Die französische Regierung wurde bereits im Juli 2014 über die Anschuldigungen informiert, publik wurde die Affäre aber erst am Mittwoch durch einen Bericht der britischen Tageszeitung "The Guardian". Die Zeitung hatte den von UN-Mitarbeitern angefertigten Bericht von der US-Hilfsorganisation Aids-Free World erhalten.

Das Verteidigungsministerium beteuerte am Donnerstag, Frankreich wolle die Vorfälle nicht verheimlichen. "Es gibt keinen Willen, irgendetwas zu vertuschen", sagte ein Ministeriumssprecher. Das Ministerium habe sich zu "vollständiger Transparenz" verpflichtet und arbeite mit der Justiz zusammen. Laut dem "Guardian"-Bericht wurde der schwedische UN-Mitarbeiter, der den Bericht eigenmächtig an die französischen Behörden weitergeleitet hatte, vom Dienst suspendiert. Der Schwede handelte demnach aus Ärger über die Untätigkeit seiner Vorgesetzten.

Ein Sprecher des UN-Menschenrechtsbeauftragten Seid Ra'ad al-Hussein wies Vorwürfe, die UNO habe den Skandal vertuschen wollen, am Freitag entschieden zurück. Solche Verdächtigungen seien "beleidigend", erklärte Rupert Colville in Genf.

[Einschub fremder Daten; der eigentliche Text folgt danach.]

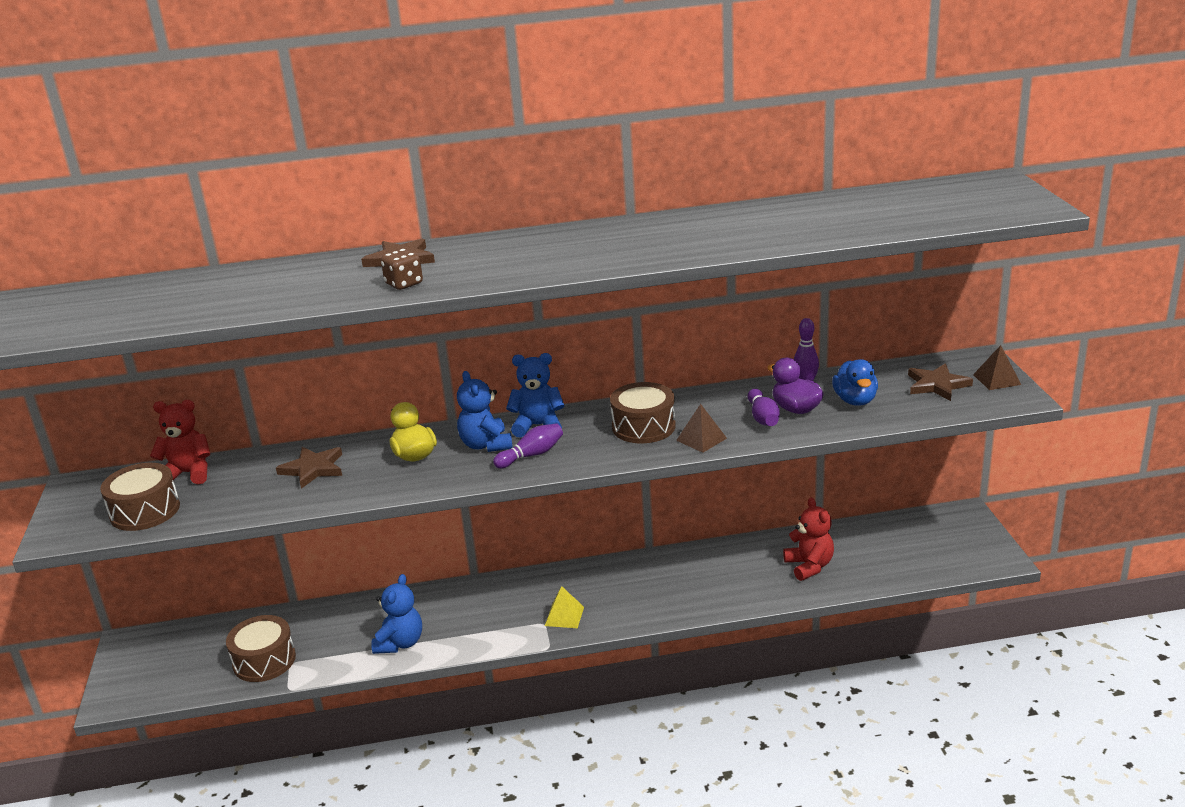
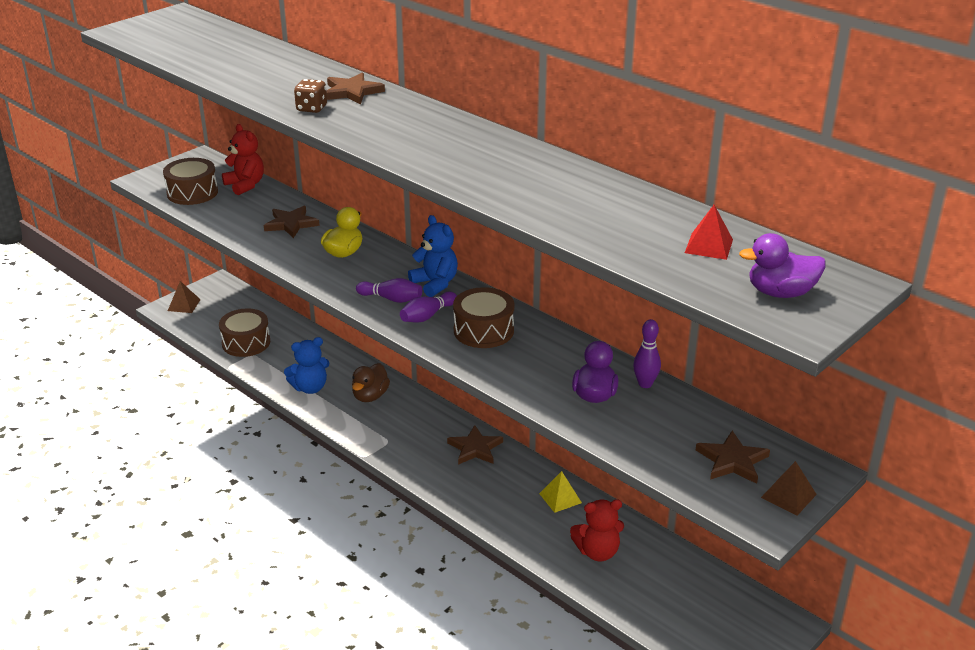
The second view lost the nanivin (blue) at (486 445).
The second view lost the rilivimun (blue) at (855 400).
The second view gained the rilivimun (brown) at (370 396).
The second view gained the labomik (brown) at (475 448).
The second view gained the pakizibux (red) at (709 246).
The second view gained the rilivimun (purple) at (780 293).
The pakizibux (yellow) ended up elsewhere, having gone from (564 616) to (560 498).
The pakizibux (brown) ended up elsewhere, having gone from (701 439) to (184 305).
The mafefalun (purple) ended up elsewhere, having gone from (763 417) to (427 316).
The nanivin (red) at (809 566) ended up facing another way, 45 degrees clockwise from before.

Die Organisation Save the Children forderte eine vollständige Aufklärung des Falls. Sollten sich die Vorwürfe bewahrheiten, müssten "harte Strafen gegen die Täter verhängt werden". Auch Amnesty International verlangte "schnelle, unparteiische und unabhängige" Ermittlungen. Bereits in der Vergangenheit seien ähnliche Vorwürfe gegen Soldaten von Friedenstruppen laut geworden. Die Straffreiheit für die Täter müsse endlich beendet werden. (APA, 1.5.2015)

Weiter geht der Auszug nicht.